Let’s look at a quick example. The JSON file below shows 3 distinct sections: variables, builders, and provisioners.

IaC-Packer-Shanks1

Here, the “variables” section is blank, so that just means we’re not passing any variables during execution of our Packer run. It is possible to do things like pass your AWS credentials in as a variable and that is a nice way to keep them out of the JSON file that you place in version control.

The “builders” section describes the environment we’re working with. In this case, it’s an AWS region, but it could be modified to use a vSphere environment as well. If we break down the code in the “builders” section, you’ll notice that we’ve provided access keys to login to our AWS account; we specified the AWS region, the source AMI, and we specified an ami_name which will be the final result. I’ve placed some comments in the code in red to help highlight the lines.

  "builders": [{
    "type": "amazon-ebs",
    "access_key": "AKINOPEIOMITTEDLHA",  “Login Info”
    "secret_key": "ASUn0PeL+tU9hmOMITTEDStiLLOmittedYu", “Login Info”
    "region": "us-east-1", “AWS Region”
    "source_ami": "ami-c481fad3",  “Amazon Linux VM”
    "iam_instance_profile": "S3-Admins",
    "instance_type": "t2.micro",
    "ssh_username": "ec2-user",
    "ami_name": "OrgWebServer{{timestamp}}" “Final Result - A new AMI”
  }],

The last section is the “provisioners” where we’ll define what we want the virtual machine to do once it’s spun up.
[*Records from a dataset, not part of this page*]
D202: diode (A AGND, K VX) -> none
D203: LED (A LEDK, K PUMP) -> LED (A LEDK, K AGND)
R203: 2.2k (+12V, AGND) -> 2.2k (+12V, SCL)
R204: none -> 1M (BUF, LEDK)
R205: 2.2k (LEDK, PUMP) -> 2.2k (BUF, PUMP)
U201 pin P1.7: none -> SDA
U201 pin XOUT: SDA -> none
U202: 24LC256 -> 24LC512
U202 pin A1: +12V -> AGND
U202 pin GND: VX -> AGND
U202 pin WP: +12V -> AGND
Here, we perform some operations on the base image such as perform a yum update, install Apache, and download some files from our S3 bucket.

  "provisioners": [{
    "type": "shell",
    "inline": [
      "sleep 30",
      "sudo yum install httpd -y", “Install Apache”
      "sudo yum update -y", “Run YUM Update”
      "sudo aws s3 cp s3://ithollow-webbucket/index.html /var/www/html", “Copy Files from S3”
      "sudo aws s3 cp s3://ithollow-webbucket/image001.png /var/www/html", “Copy Files from S3”
      "sudo service httpd start", “Start Apache”
      "sudo chkconfig httpd on"]
  }]

The result is that we run our “Packer Build” command with this JSON file and it will spin up a new Linux AMI from the Amazon catalog, install Apache, perform a yum update, and copy files to the VM from S3, all before it powers off this VM and creates a new template called “OrgWebServer” with a timestamp in the name.
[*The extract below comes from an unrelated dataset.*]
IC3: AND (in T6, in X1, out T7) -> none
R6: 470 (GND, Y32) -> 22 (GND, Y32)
We’ve got a pretty powerful tool here now that can be used to update our templates quickly across more than one platform. Need to keep your templates in sync between vSphere and AWS? Just run the code for each cloud, and the “builders” section is the only thing that you’ll need to modify. Need to add git to your templates? Just add “sudo yum install git –y” to your “provisioners” section and run it.

Template versioning can be a hassle, but Packer is an open source tool that can help you manage your environment more efficiently. Give Packer a try in your environment and see what sort of automation you can come up with for your templates. We’d love to hear your story.